Amazon shares tumbled on Thursday night as investors reacted to plans for a dramatic increase in spending on artificial intelligence infrastructure, extending a broader sell-off across the technology sector. The company said it would pour around $200bn (£148bn) into capital expenditure, triggering concerns about costs and future returns.
Andy Jassy, Amazon’s chief executive, said capital spending would rise by roughly 60pc as the company races to keep its cloud computing arm ahead of competitors. The announcement came just a day after Google revealed it would double its own AI investment to $185bn, highlighting the escalating arms race among the world’s biggest tech firms.
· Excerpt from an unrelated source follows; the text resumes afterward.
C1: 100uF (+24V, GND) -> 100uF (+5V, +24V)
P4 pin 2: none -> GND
In after-hours trading, Amazon shares fell by as much as 10pc, erasing close to $250bn from its market value. The drop came despite strong recent financial performance. Amazon reported that profits rose 31pc last year to $77.7bn, while revenues increased 12pc to $717bn. However, the company warned that profits could dip in the first quarter of 2026 as higher costs from investment and restructuring take effect.
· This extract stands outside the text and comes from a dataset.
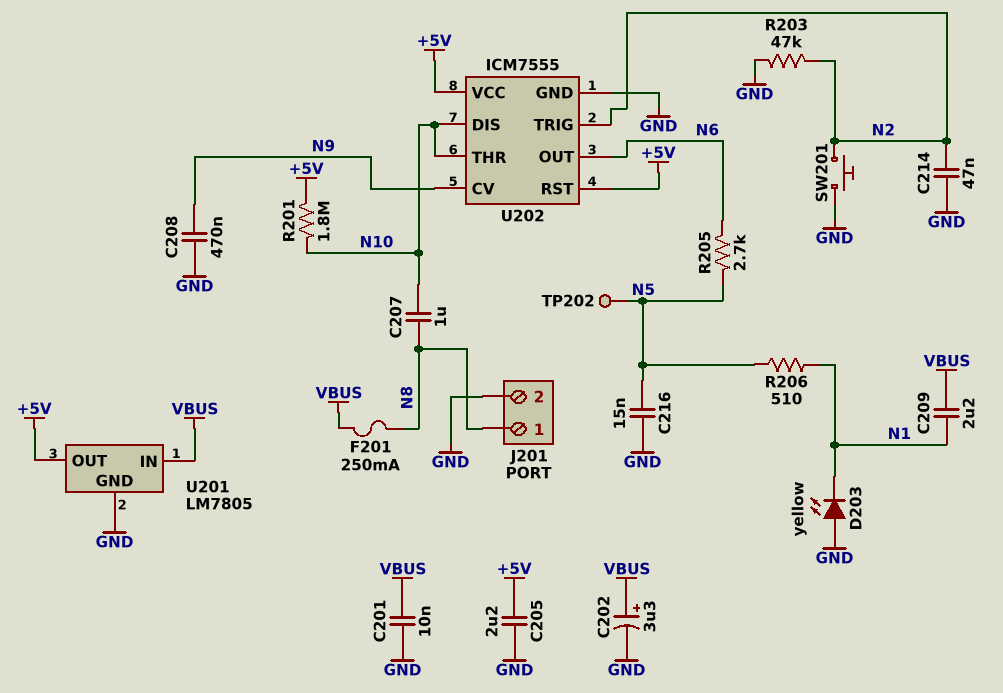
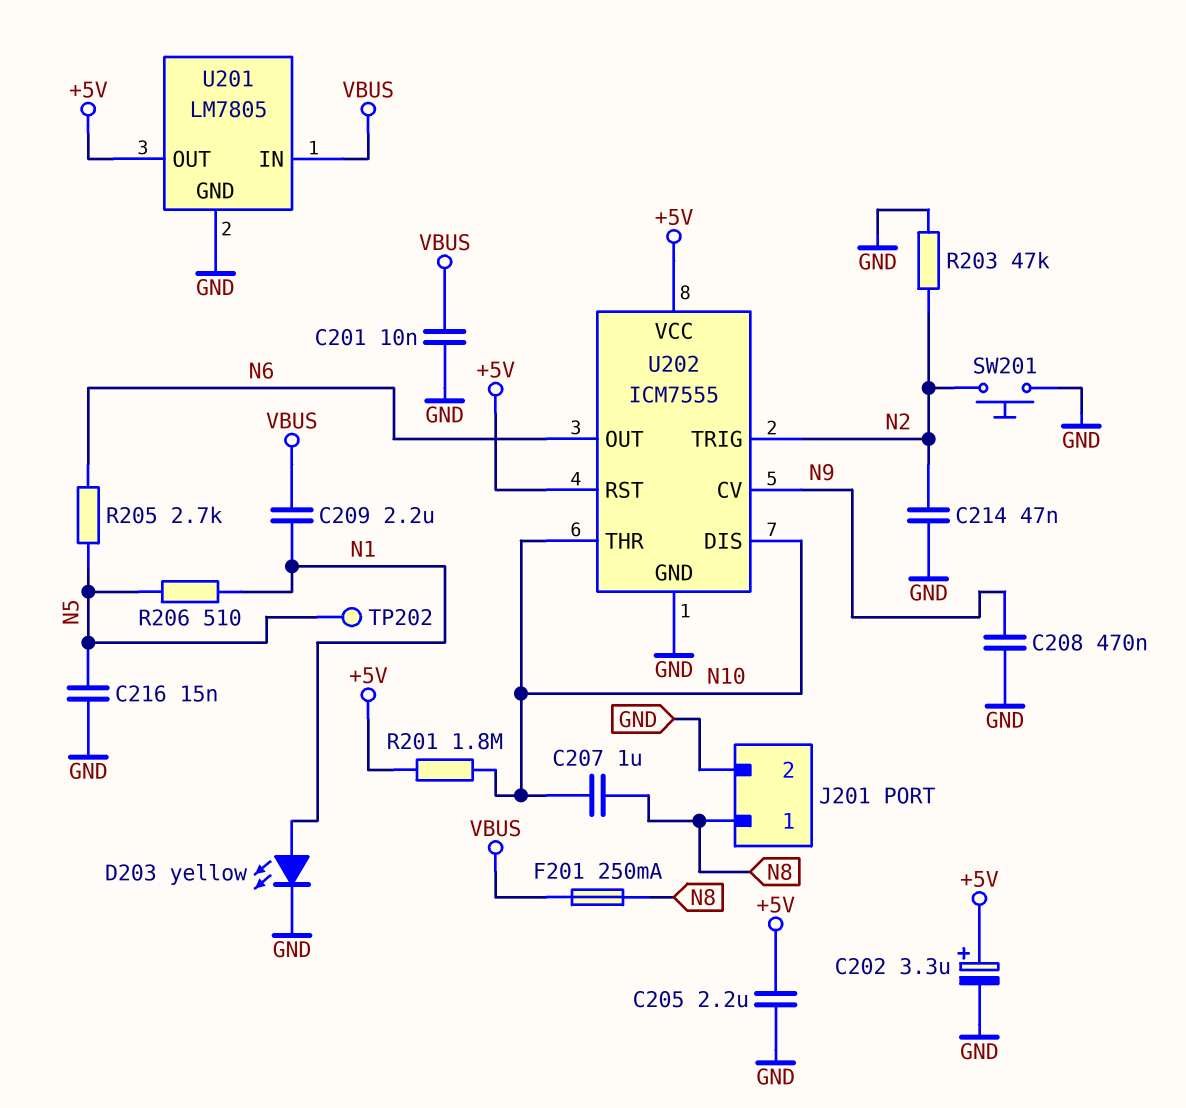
C202: 3.3uF (plus VBUS, minus GND) -> 3.3uF (plus +5V, minus GND)
D203: LED yellow (A GND, K N1) -> LED yellow (A N1, K GND)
Mr Jassy, who has overseen tens of thousands of job cuts in recent months, said Amazon would pay $730m in severance. He defended the spending surge, arguing it was driven by surging demand for Amazon Web Services. “Customers really want AWS for core and AI workloads, and we’re monetising capacity as fast as we can install it,” he told investors.
Technology groups have ramped up spending on data centres, semiconductors and energy infrastructure as they compete for leadership in AI. Publicly listed tech companies are expected to invest about $500bn in AI in 2026, with privately held firms adding billions more.
Amazon’s commitment exceeds that of rivals such as Microsoft and Meta, whose own spending plans have also unsettled investors. Fears that AI investments may not deliver the promised returns have weighed heavily on markets, dragging down the Nasdaq, the Dow and the S&P 500 by more than 1pc.